What are VCs, anyway? Are they right for me?

Q: I have a business idea on running a cafe. I was thinking of going to a venture capitalist for funding. Problem is, I don`t know how they work. Can you shed some light on some of their practices?

A: VCs are money managers who make high-risk, high-return investments. They raise a fund, usually $10 million to hundreds of millions, from private and institutional investors. They then invest those funds in startup and pre-public companies (their “portfolio companies“), hoping for a substantial return. The VCs are paid a percentage of the fund’s value as a management fee. They also have a “carried interest”—they get a percentage of any profits above a certain point.

VCs get their money back (“harvest” their investment) when a portfolio company sells shares to the public in an initial public offering (IPO) or when it is acquired by another company. Despite all the late-90s publicity around IPOs, there really aren’t very many of them–maybe a couple hundred in a good year, in contrast to several thousand companies invested in by VCs.

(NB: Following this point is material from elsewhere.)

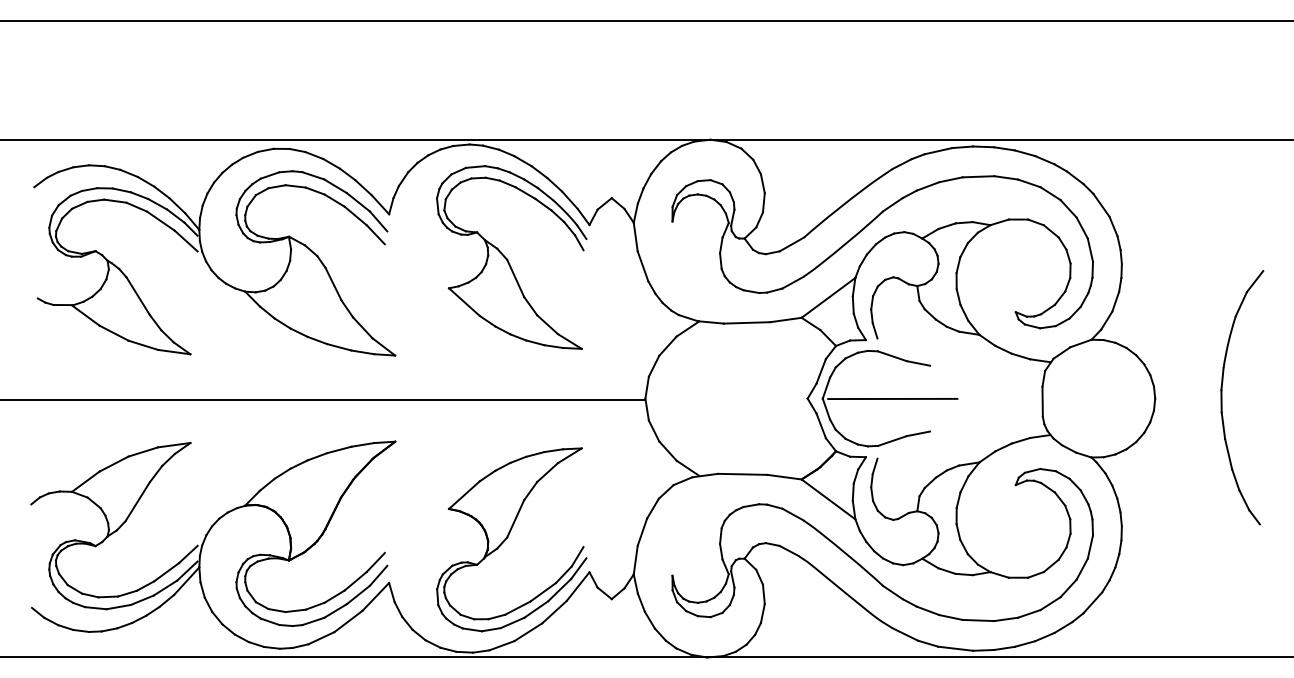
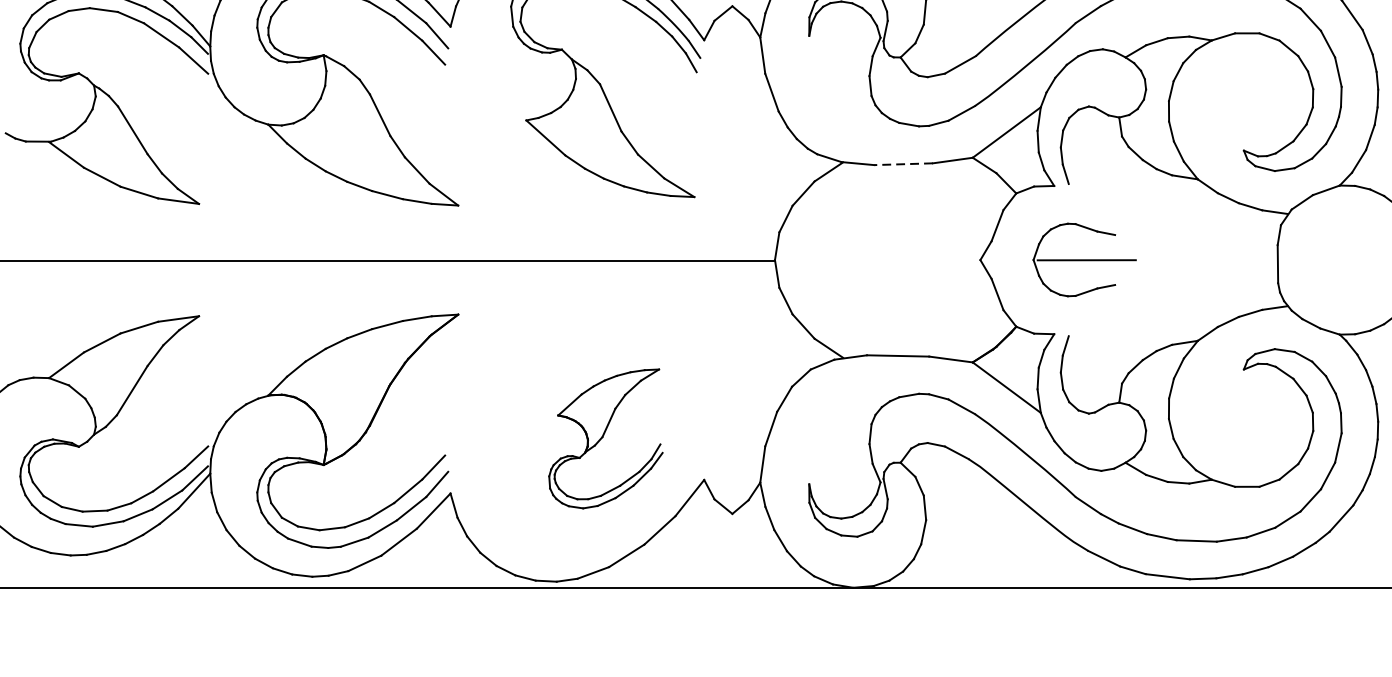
line: (746, 322) -> (902, 163), solid -> dashed
part: (889, 398) -> (1084, 259), size x0.6
part: (511, 539) -> (605, 438), size x0.6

VCs want opportunities that have a huge market, tremendous growth potential, a competitive advantage in the marketplace, and experienced management teams. Financially, they often evaluate investment opportunities expecting a minimum return of 40-60% per year on their investment. Since they are required to return money to their investors on a certain timetable, they also want the possibility of harvest in a certain number of years. And depending on the size of the fund, they may only invest in companies raising more than a minimum (e.g. $2-$5 million).

You raise money from VCs by putting together a business plan (see bizplanhints.htm) and arranging for that plan to be given to a VC with a referral from someone they know. Unsolicited plans almost never get funded. Your plan must lay out the market for the business, how the business will operate, who the management team is, etc. See my Entrepreneur.com column “Formatting Your Plan” for a typical plan outline. I also recommend Palo Alto Software’s “Business Plan Pro” (www.paloalto.com) as a good source for guidance in writing a plan.

To return to your situation…a cafe does not meet most venture capital requirements. Most cafes aren’t a new idea, don’t have the growth potential to return 40-60% to their investors, have no obvious harvest strategy [a chain of cafes can go public-a single cafe can’t], and don’t have clear competitive advantages strong enough to outweigh the risks. A cafe furthermore probably takes a few hundred thousand dollars to start, rather than the millions most VCs want to invest.

For smaller businesses, private investors or bank loans are your best bet. Many banks offer small business loans to people starting businesses that aren’t appropriate for high-growth investors. If you’re in the US, check out the Small Business Administration at http://www.sba.gov. They can help you find funding opportunities more appropriate to a cafe.

Best of luck!

What are Venture Capitalists? (What are VCs, anywa…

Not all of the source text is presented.